The pixel may further include a data voltage applying switching element T2 (hereinafter, it may also be referred to as a second transistor) applying the data voltage VDATA to the storage capacitor CST, and a first leakage compensating switching element T8 (hereinafter, it may also be referred to as an eighth transistor) connected between the storage capacitor CST and the data voltage applying switching element T2.

In an embodiment, for example, the driving switching element T1 and the data voltage applying switching element T2 may be P-type transistors. In such an embodiment, the first leakage compensating switching element T8 may be an N-type transistor. In an embodiment, for example, the driving switching element T1 and the data voltage applying switching element T2 may be Low Temperature Polysilicon (LTPS) thin film transistors. In such an embodiment, the first leakage compensation switching element T8 may be an oxide thin film transistor.

The first leakage compensating switching element T8 may be an N-type transistor so that current leakage at the first electrode of the storage capacitor CST may be reduced in low frequency driving. Therefore, the level of the data voltage VDATA charged at the storage capacitor CST may not be reduced due to current leakage in the low frequency driving.

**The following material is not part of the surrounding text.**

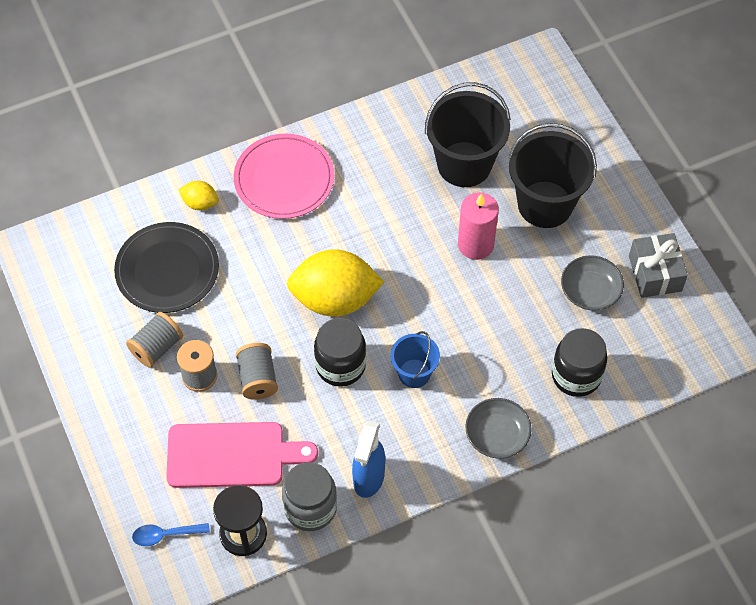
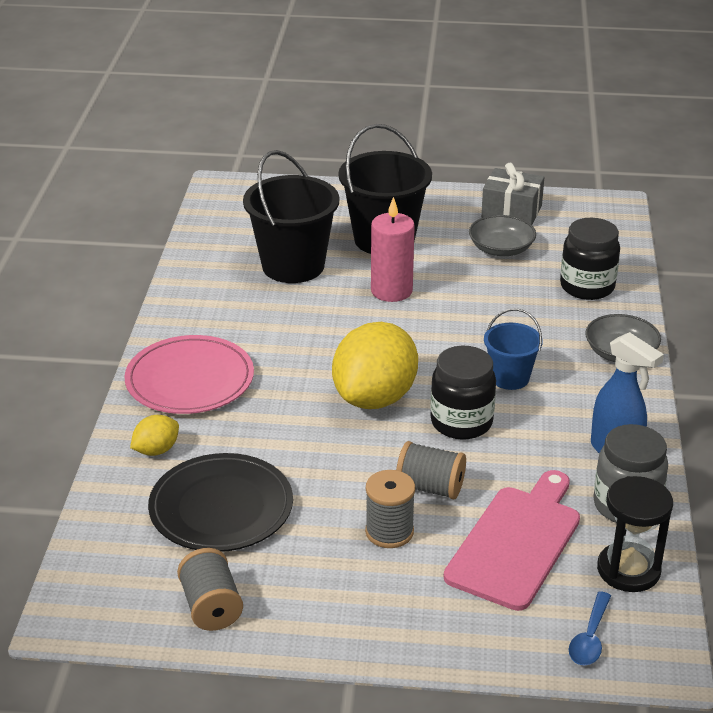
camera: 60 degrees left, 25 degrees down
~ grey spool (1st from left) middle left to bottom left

The pixel may further include a second leakage compensation switching element T9 (hereinafter, it may also be referred to as a ninth transistor), the second leakage compensation switching element T9 including an input electrode connected to the control electrode of the driving switching element T1 and a control electrode connected to the control electrode of the first leakage compensation switching element T8.

In an embodiment, for example, the second leakage compensation switching element T9 may be an N-type transistor. In an embodiment, for example, the second leakage compensation switching element T9 may be an oxide thin film transistor.

The second leakage compensating switching element T9 may be an N-type transistor such that current leakage at the second electrode of the storage capacitor CST may be reduced in low frequency driving. Therefore, the level of the data voltage VDATA charged at the storage capacitor CST may not be reduced due to current leakage in the low frequency driving.

The pixel may further include a data initialization switching element T4 (hereinafter, it may also be referred to as a fourth transistor), the data initialization switching element T4 is connected to an output electrode of the second leakage compensation switching element T9, and the data initialization switching element T4 applies an initialization voltage VINT to the output electrode of the second leakage compensation switching element T9.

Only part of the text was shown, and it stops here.